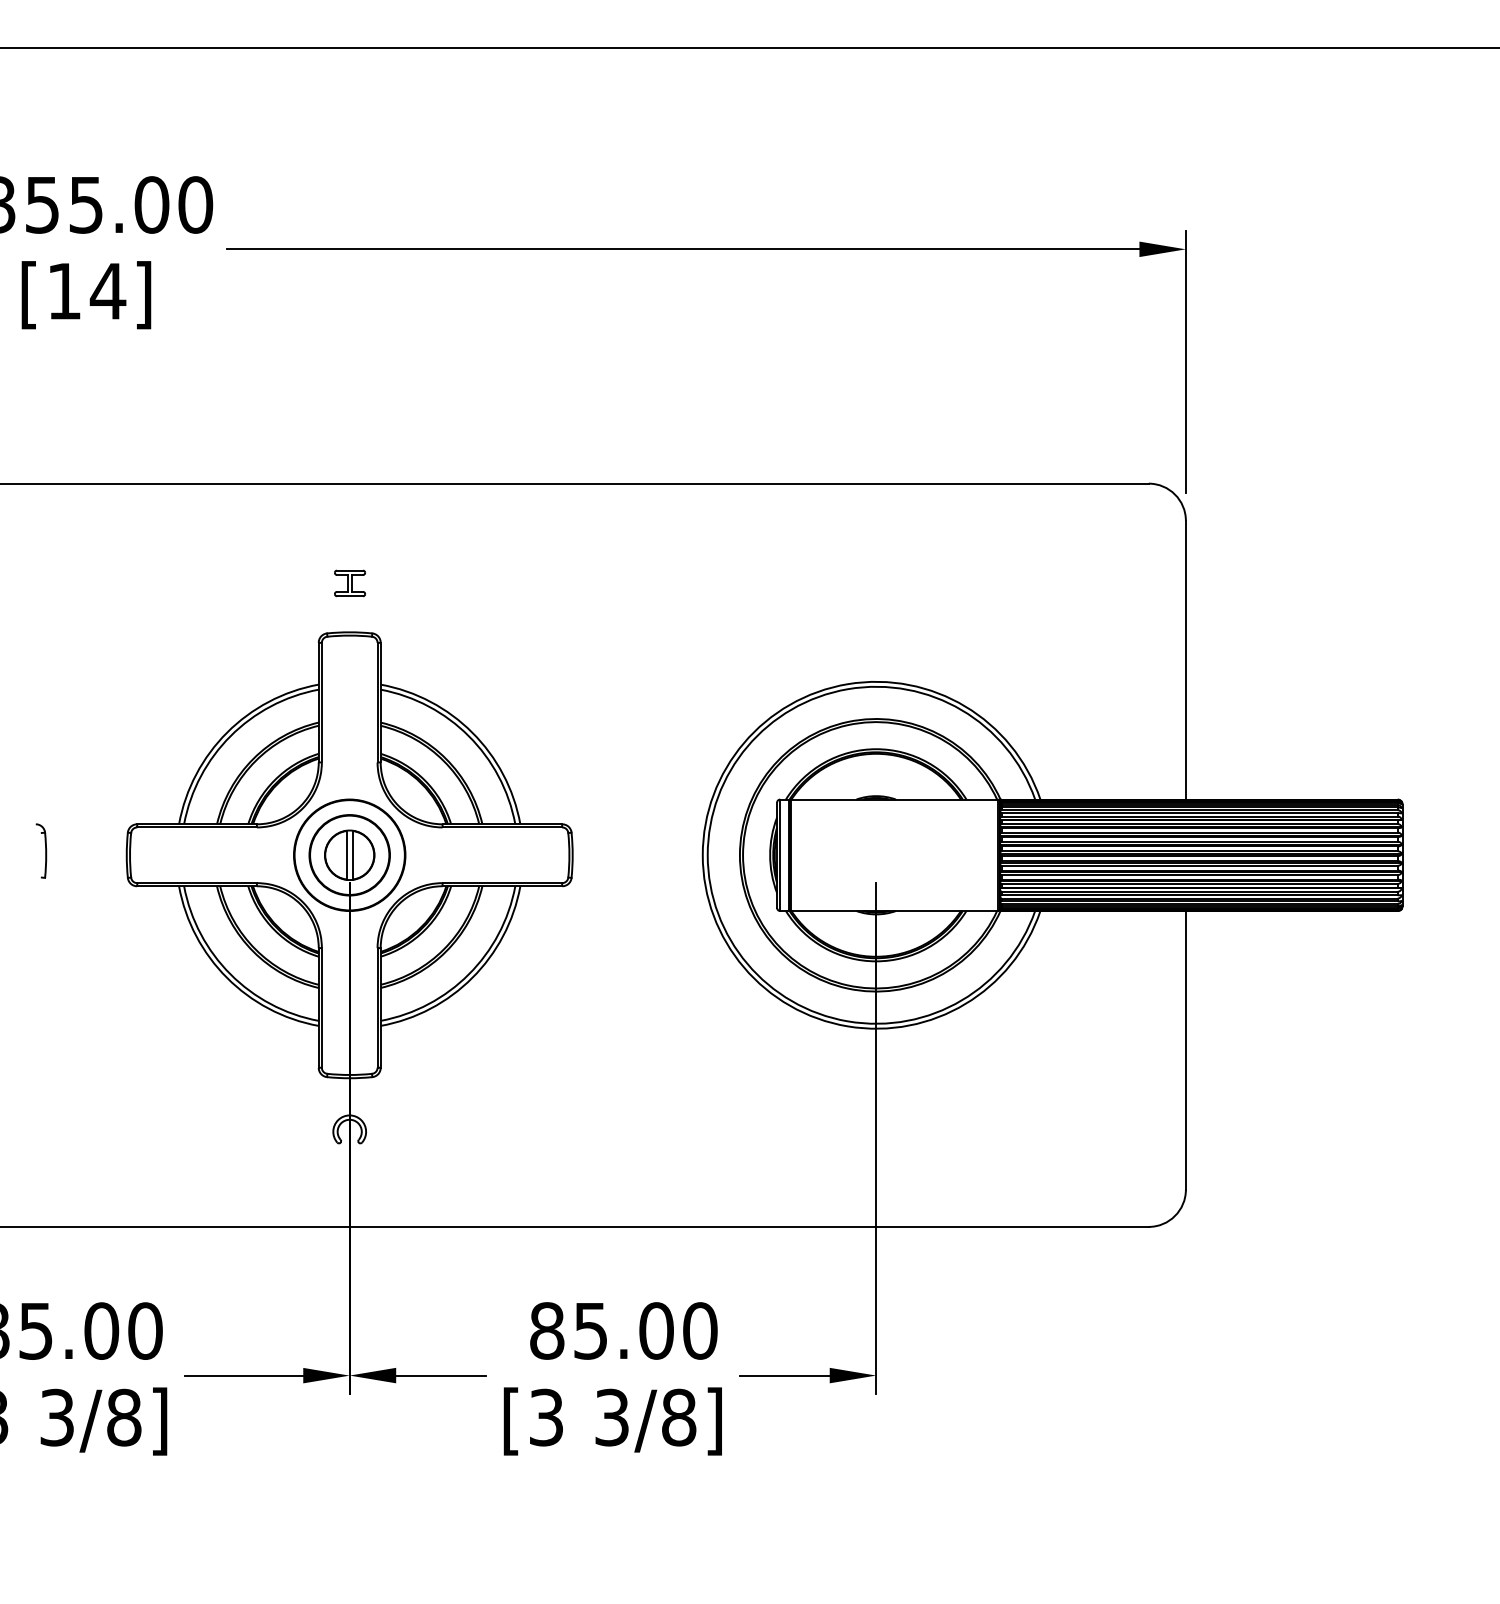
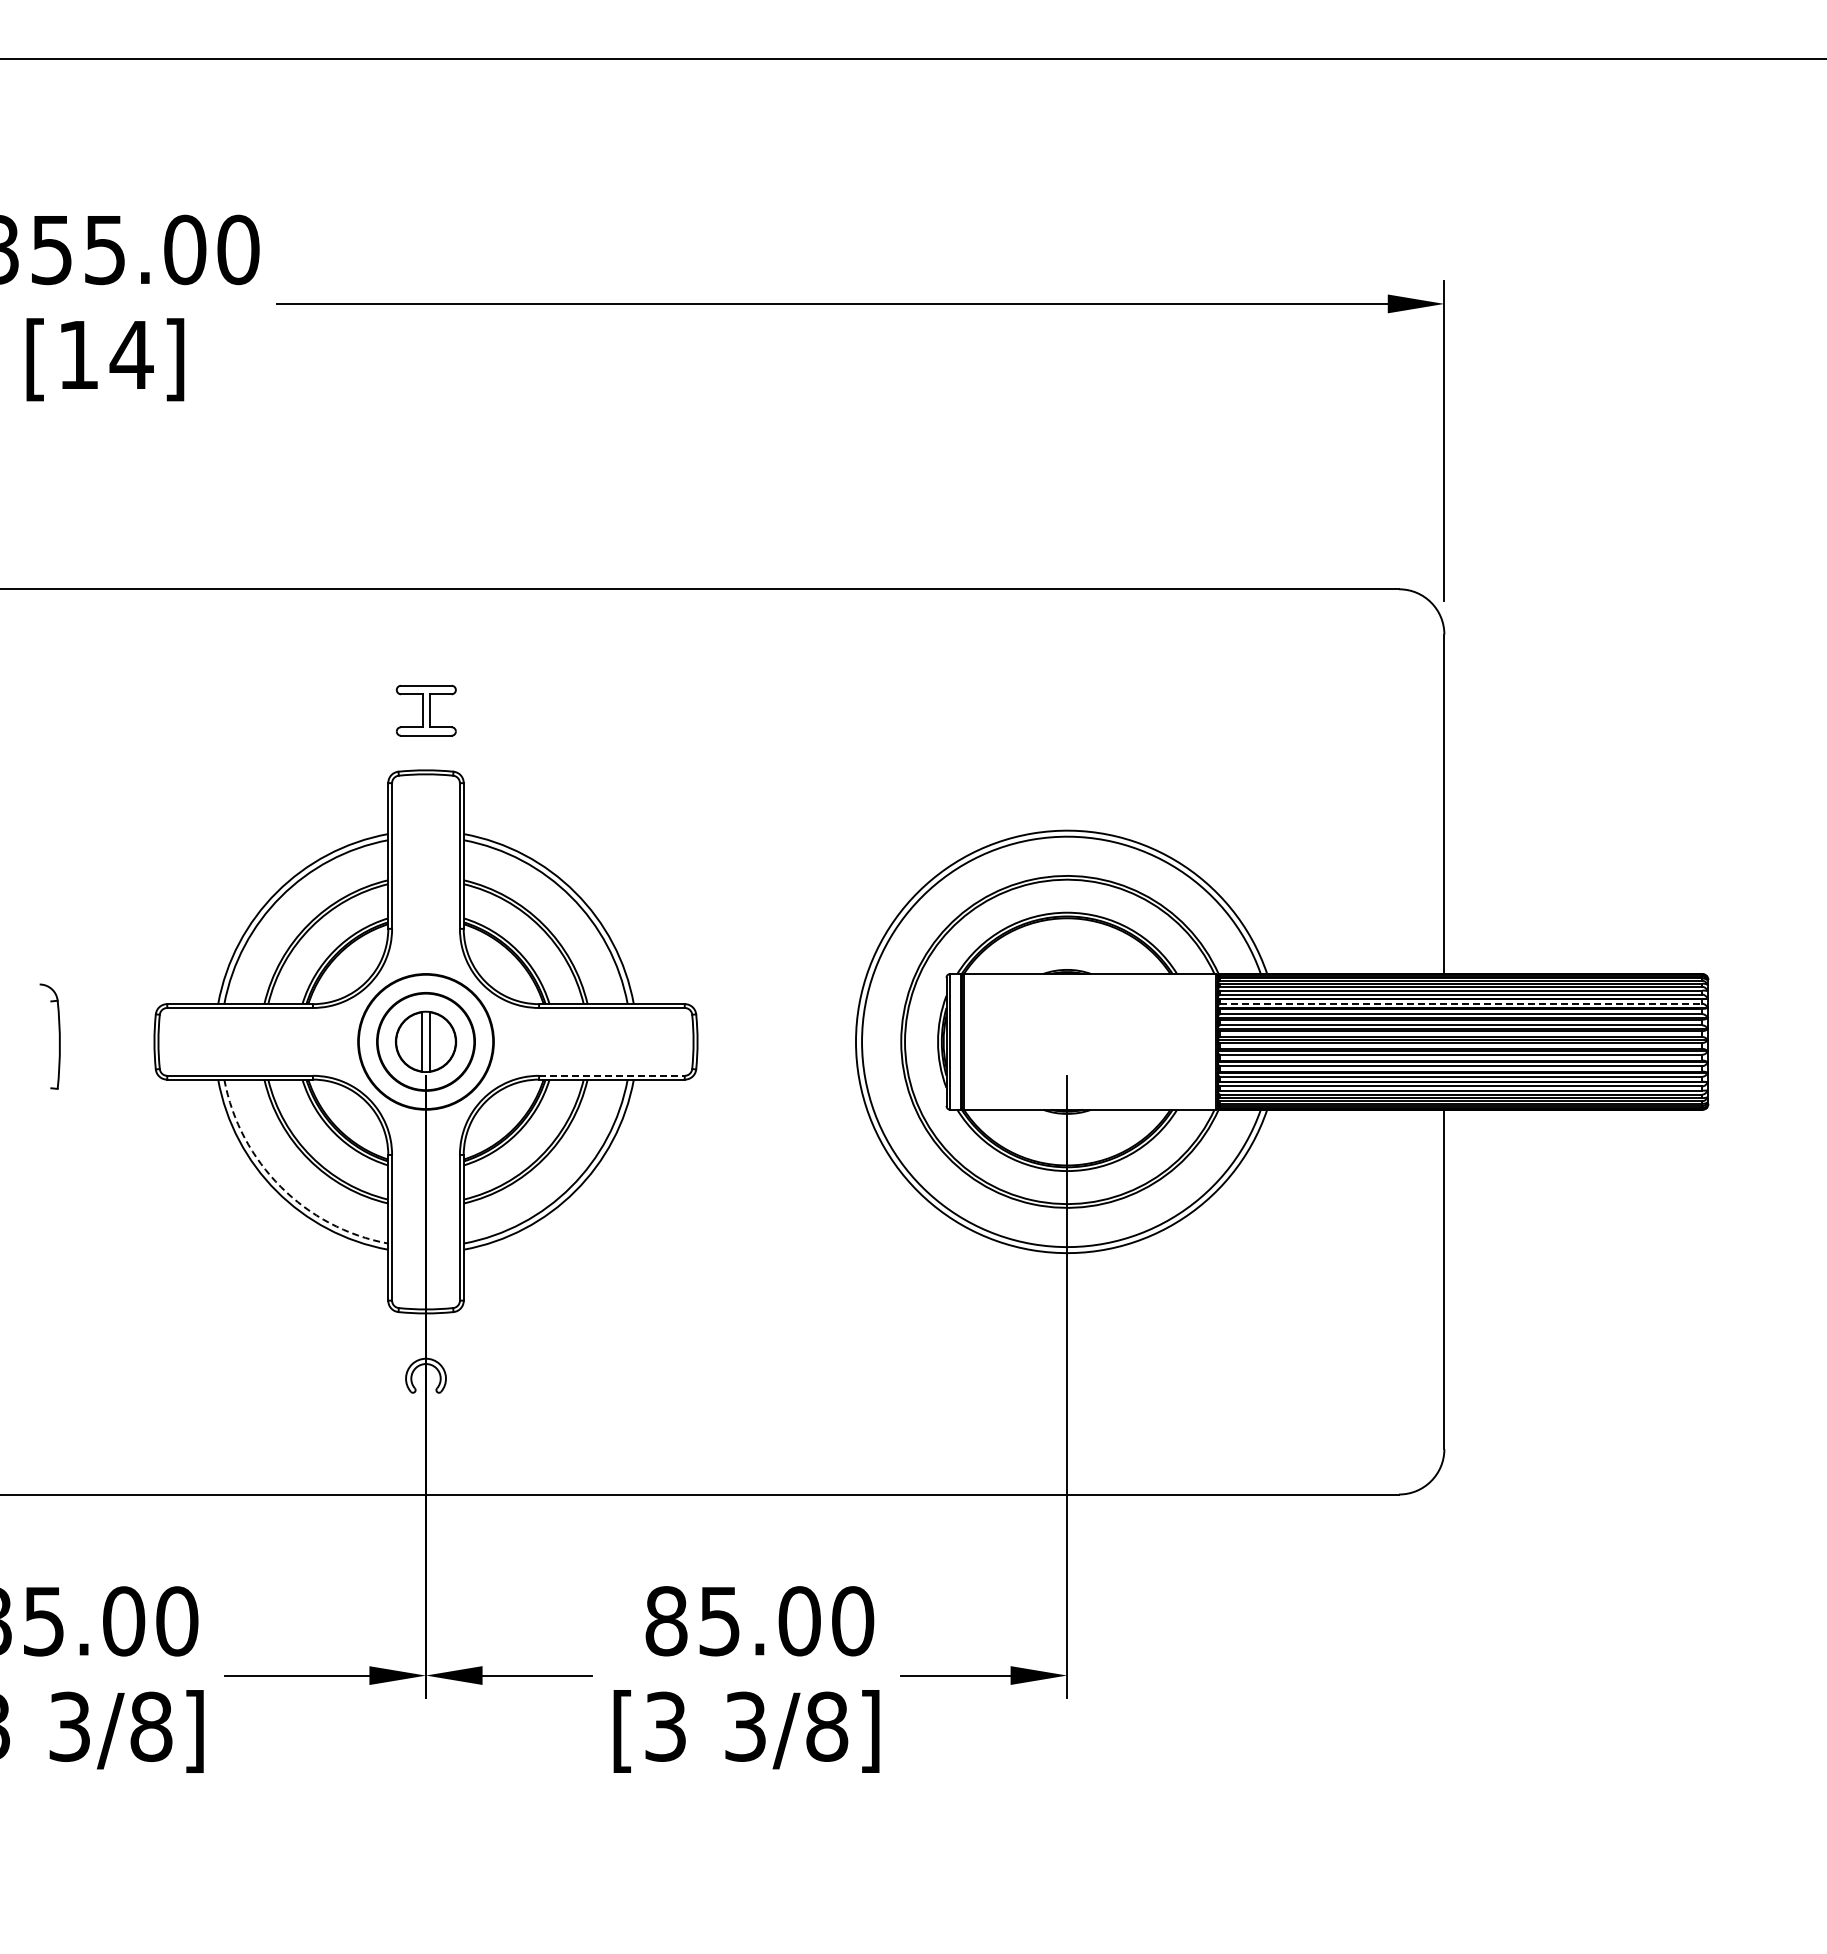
part: (350, 583) -> (426, 710), size x1.6
line: (1199, 823) -> (1461, 1003), solid -> dashed
part: (41, 850) -> (50, 1036), size x1.6
line: (502, 882) -> (611, 1075), solid -> dashed
arc: (230, 974) -> (280, 1186), solid -> dashed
============
• [Exercise prompt]: Exact copy, no images: rewrite the entire listing above.

• [Your solution]:
part: (350, 583) -> (426, 710), size x1.6
line: (1199, 823) -> (1461, 1003), solid -> dashed
part: (41, 850) -> (50, 1036), size x1.6
line: (502, 882) -> (611, 1075), solid -> dashed
arc: (230, 974) -> (280, 1186), solid -> dashed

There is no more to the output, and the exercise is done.